The first thing is a description of what needs to be done in order to
reproduce the problem. Is it just setting up a relay and, well, waiting?
If so, how long does one have to wait? Can you provide your torrc files?
Could you reproduce the behavior yourself after you experienced it the
first time? What was the first Tor version that had this problem, and
can you confirm that previous versions didn't have it?

At some time, preferably when we have more information about what's
going on, someone should open a flyspray task for this bug. or-talk is
not the best place to discuss bugs. :)

| On Thu, Jul 24, 2008 at 06:53:36AM -0500, Scott Bennett wrote:
|>      I'm running 0.2.1.2-alpha and have noticed a recurring problem.  It
|> appears that tor is sometimes not uploading a new descriptor on schedule.

How did you figure that out? Could you paste the log statements?

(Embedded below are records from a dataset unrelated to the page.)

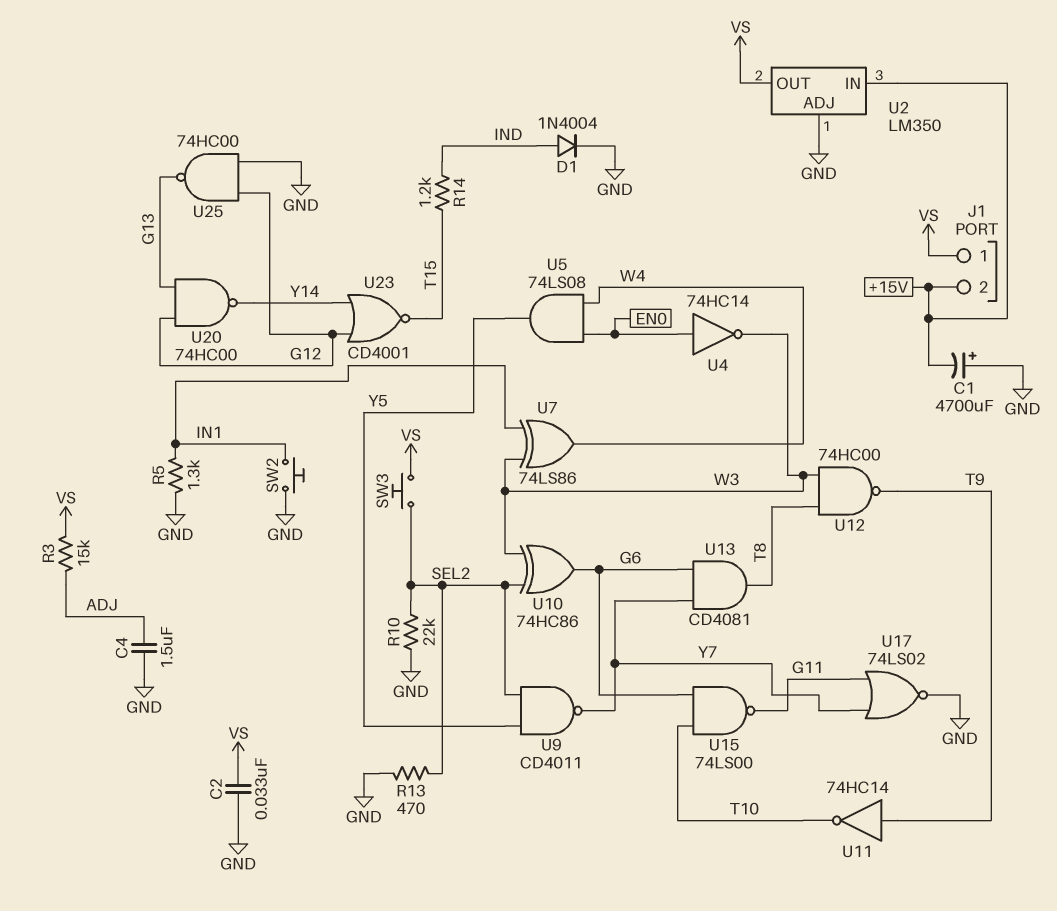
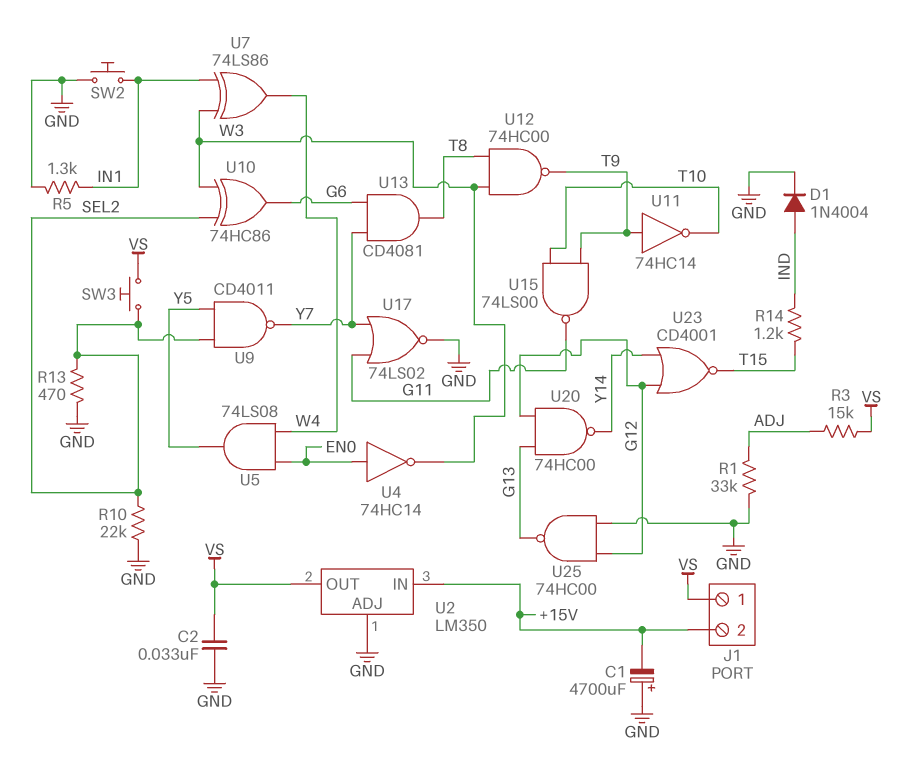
C4: 1.5uF (ADJ, GND) -> none
R1: none -> 33k (ADJ, GND)
U15: NAND 74LS00 (in G6, in T10, out G11) -> NAND 74LS00 (in T9, in T10, out G11)

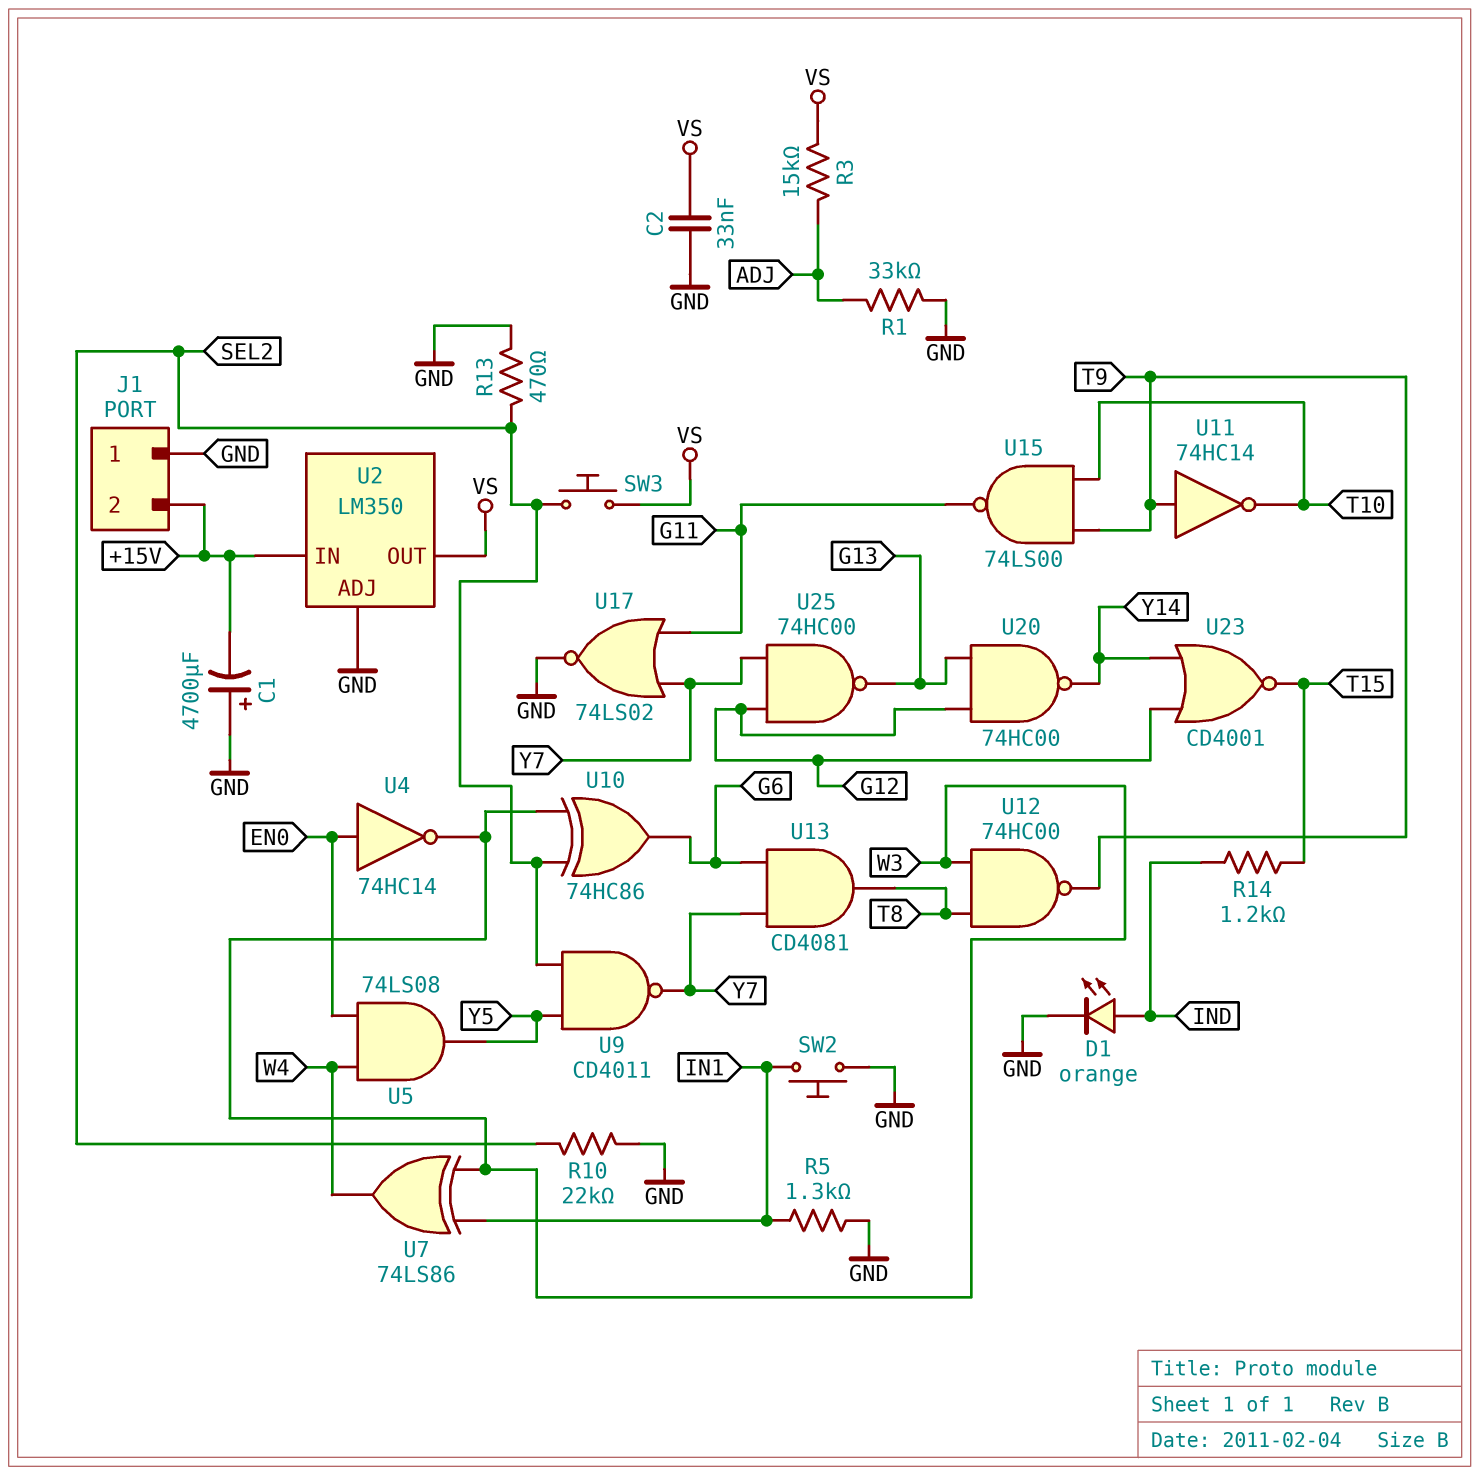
D1: diode 1N4004 (A IND, K GND) -> LED orange (A IND, K GND)
J1 pin 1: VS -> GND
U25: NAND 74HC00 (in G12, in GND, out G13) -> NAND 74HC00 (in G12, in Y7, out G13)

|> Once this happens, it appears that it will *never* upload a descriptor
|> update on its own, though it can be tricked into doing so by making some
|> significant change in torrc, then giving it a SIGHUP.  I've been trying
|> to keep an eye on it and forcing it to update when the authorities stop
|> listing it in the consensus documents by commenting/uncommenting an
|> ExitPolicy line and giving it SIGHUP.

The explanation might be that the authorities don't store router
descriptors when changes are considered cosmetic. However, after 12
hours time difference between storing two descriptors, changes should
never be considered cosmetic, regardless of how subtle they are.


Hans Schnehl wrote:
| Very simular, on 0.2.0.28-rc (r15188) sending a SIGHUP did not do what
| it is supposed to.

Okay, so what is SIGHUP supposed to do here? From the manpage:

"SIGHUP The signal instructs Tor to reload its configuration (including
closing and reopening logs), fetch a new directory, and kill and restart
its helper processes if applicable."

I might be wrong, but as far as I understand this, sending a HUP signal
does not necessarily include uploading a new descriptor that is then
accepted by the authorities. Why should this happen if the currently
stored descriptor is fine?

| Trying to publish new descriptors (bandwidth) lead to quite unexpected
| results. The authorities (cached-consensus) simply stopped listing the
| node and cached-descriptors(.new) were not updated any more.
| This though did not have an immediate effect as there were enough
machines
| using the node because of the previously downloaded descriptors and
| consensus.  It simply died away slowly when more and more machines
'forgot'
| the node to exist.
| Some 12 hours later Tor had to be restartet when it was finally running
| on some 30% of its previous capacity, but then uploading the new
| descriptors then accepted (or recognized) correctly by the authorities.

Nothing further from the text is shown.